Edge and on‑device: the optionality dividend
Compression is an architecture choice, not just a cost hack. With 96 bytes/vector, a 5M‑item index is ≈480 MB of codes. Suddenly:
- Multi‑region replication becomes reasonable without cross‑region data transfer drama.
- Private on‑prem deployments in regulated accounts fit on 1–2 commodity servers.
- On‑device or in‑browser search for small corpora (≤500k) is viable with WASM or mobile NN libraries, opening new privacy‑preserving product surfaces.
Brazilian nearshore angle: who will actually do the boring tuning?
None of this is rocket science, but it is systems work: sampling, training, building indices, wiring observability, and iterating until the recall/latency frontier looks right. It is also the kind of engineering that gets deprioritized until the bill arrives. Nearshore teams with FAISS/ScaNN mileage can hand you a working PQ rollout in 6–10 weeks, then stick around quarterly to retrain codebooks and right‑size clusters as your corpus grows.

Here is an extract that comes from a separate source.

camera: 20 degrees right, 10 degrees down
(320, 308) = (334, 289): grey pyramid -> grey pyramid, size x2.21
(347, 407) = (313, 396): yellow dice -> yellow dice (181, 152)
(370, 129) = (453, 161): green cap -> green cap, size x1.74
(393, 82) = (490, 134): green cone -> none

You get the savings without building a permanent “vector infra” squad.
Compliance and privacy: smaller can be safer
Compressed codes leak less raw signal than floats. That’s not a compliance silver bullet, but it reduces the risk surface for vector exfiltration. You should still:
- Encrypt at rest and in transit; manage keys per tenant.
- Scrub PII before embedding where feasible.

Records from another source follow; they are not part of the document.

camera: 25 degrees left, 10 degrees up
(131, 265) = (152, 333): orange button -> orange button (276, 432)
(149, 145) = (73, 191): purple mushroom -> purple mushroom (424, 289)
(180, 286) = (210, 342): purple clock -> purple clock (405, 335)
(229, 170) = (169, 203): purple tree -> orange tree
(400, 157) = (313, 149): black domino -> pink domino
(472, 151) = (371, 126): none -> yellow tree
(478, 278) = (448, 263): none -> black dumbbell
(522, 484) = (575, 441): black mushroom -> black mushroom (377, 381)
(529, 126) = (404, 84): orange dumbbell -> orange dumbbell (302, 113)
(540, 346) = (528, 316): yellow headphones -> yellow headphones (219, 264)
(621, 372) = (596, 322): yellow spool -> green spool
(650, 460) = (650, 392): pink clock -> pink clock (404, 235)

- Build deletion pipelines that propagate to both float caches and PQ stores.
A note on the hype vs. reality
Hacker News is excited about “97% storage reduction with near‑lossless retrieval.” That’s achievable—but only if you treat it like a production feature, not a benchmark party trick. The difference is in your sampling, drift monitors, and a reranker that covers the last mile. Do that, and you’ll wonder why you ever paid to keep 600 GB of floats hot in RAM.
Key Takeaways
- Asymmetric quantization (IVF‑PQ + ADC) can shrink vector storage by 90–97% with 0.95–0.99 recall@10 of float baselines.

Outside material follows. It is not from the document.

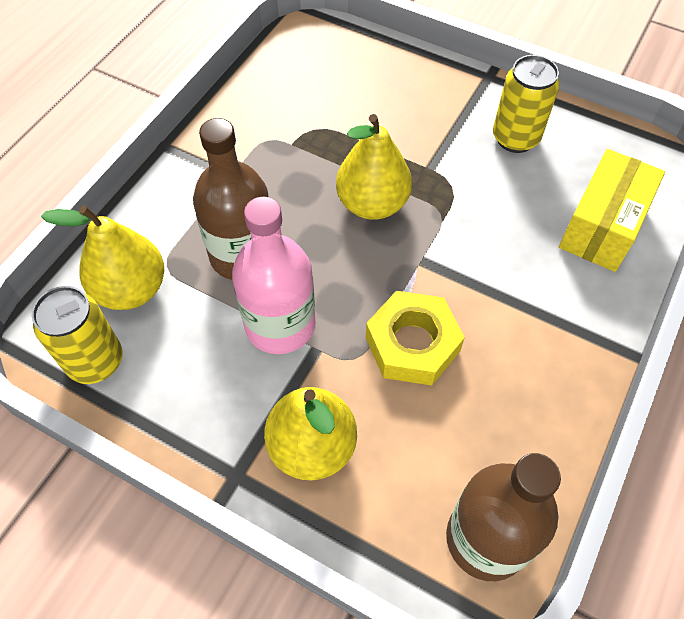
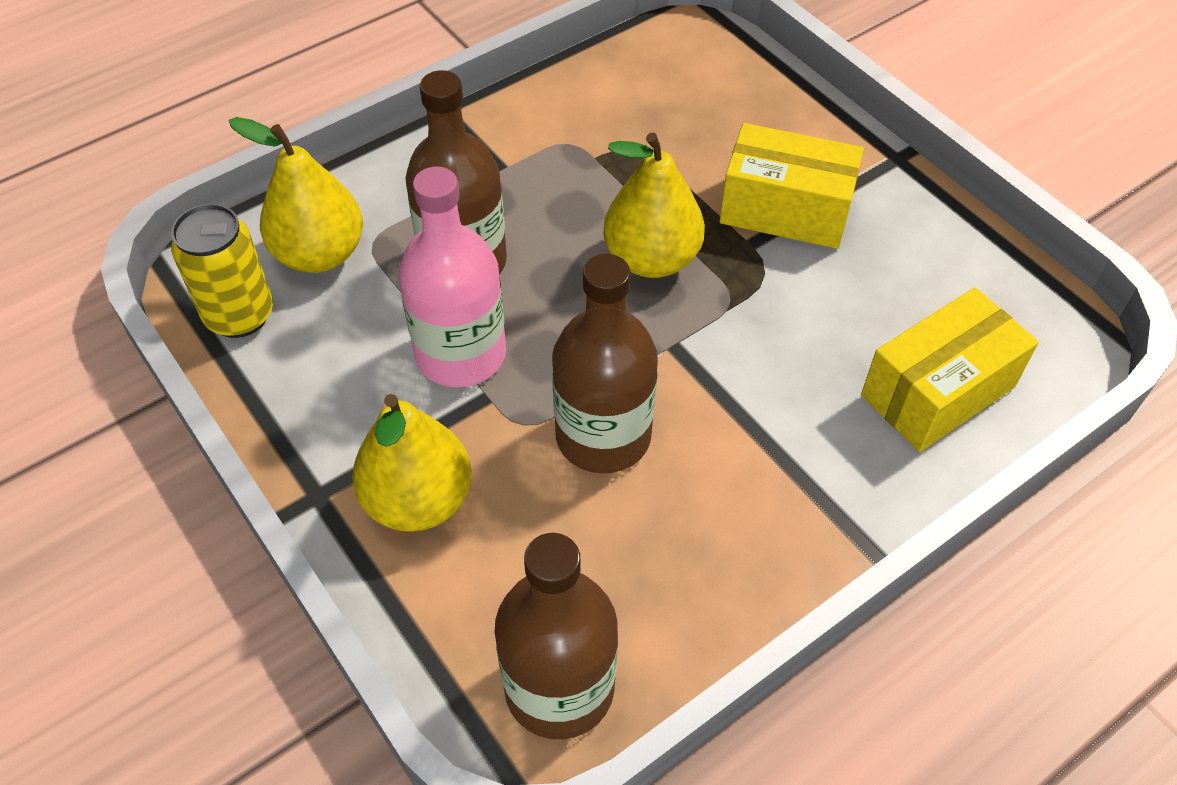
camera: 25 degrees right, 5 degrees down
(412, 344) = (603, 436): yellow nut -> brown bottle
(440, 137) = (785, 210): none -> yellow box
(515, 138) = (885, 244): yellow can -> none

- Expect 2–5× compute savings and a move from RAM‑bound clusters to CPU‑friendly, NVMe‑backed nodes.
- Adopt with a 60–90 day plan: baseline, train OPQ/PQ, shadow dual‑run, and cut over with reranking.
- Watch for distribution drift, undersized IVF, and model churn; fix with stratified sampling, probe tuning, and dual‑index rebuilds.
- Compression unlocks edge/on‑prem options and can reduce data leakage risk relative to raw floats.